I was reading Bridson and Haefligers book Metric Spaces of Non-Positive Curvature and was having trouble understand a proof of a proposition.
In Chapter II, Proposition 6.7, it is stated that
Let $X$ be a complete CAT(0) space and $\gamma$ be an isometry of $X$. Then $\gamma$ is elliptic if and only if $\gamma$ has a bounded orbit.
They say this an easy consequence of the fact ($\S$2 Proposition 2.7):
If $Y\subseteq X$ is a bounded set, then there is a unique point $c_Y\in X$ such that $Y\subseteq \overline{B}(c_Y,r_Y)$.
Above, $r_Y$ is the radius of $Y$, that is, the infimum of the positive numbers $r$ such that $Y\subseteq B(x,r)$ for some $x\in X$. Also, an isometry is defined to be elliptic if it has a fixed point.
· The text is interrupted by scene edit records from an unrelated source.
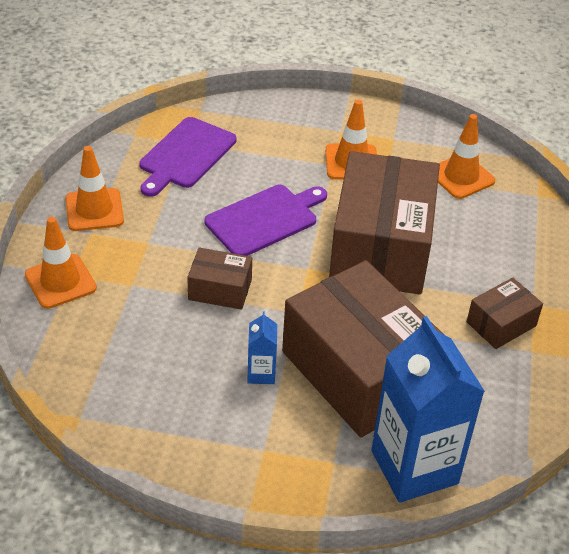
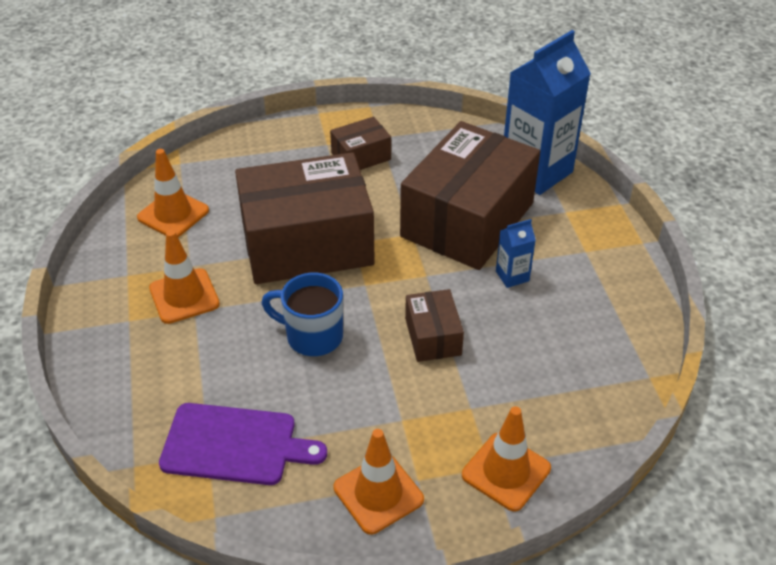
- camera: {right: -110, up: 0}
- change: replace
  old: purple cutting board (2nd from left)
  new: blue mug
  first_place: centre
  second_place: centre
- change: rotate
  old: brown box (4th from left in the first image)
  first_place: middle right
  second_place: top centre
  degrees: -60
I just can't seem to put the two together... Does an isometry having a fixed point automatically make it have a bounded orbit? In the case it does have a bounded orbit, do I have to use Brower's fixed point theorem?
Any hints would be very much appreciated! Thank you!
If $x_0$ is a fixed point of the isometry $\gamma$, $\{x_0\}$ is the orbit of $x_0$, and is bounded. So yes, $\gamma$ has a bounded orbit. In fact, we have more than that: $d(\gamma^n\cdot y,x_0) = d(\gamma^n\cdot y,\gamma^n \cdot x_0)) = d(y,x_0)$ for $y\in X$ and $n\in \Bbb Z$, and the orbit of $y$ lies in the sphere $S(x_0,d(y,x_0))$. It follows that any orbit is bounded.
No fancy result to use here. Let $Y$ be a bounded orbit and $c_Y$ its centre. For $y\in Y$, it follows from $\gamma$ being an isometry that $d(\gamma\cdot c_Y, y) = d(c_Y,\gamma^{-1}\cdot y)\leqslant d(c_Y,Y) \leqslant r_Y$. Hence, $Y \subset \bar{B}(\gamma\cdot c_Y,r_Y)$. By uniqueness of the centre, $\gamma\cdot c_Y=c_Y$, and $\gamma$ has a fixed point, i.e. $\gamma$ is elliptic.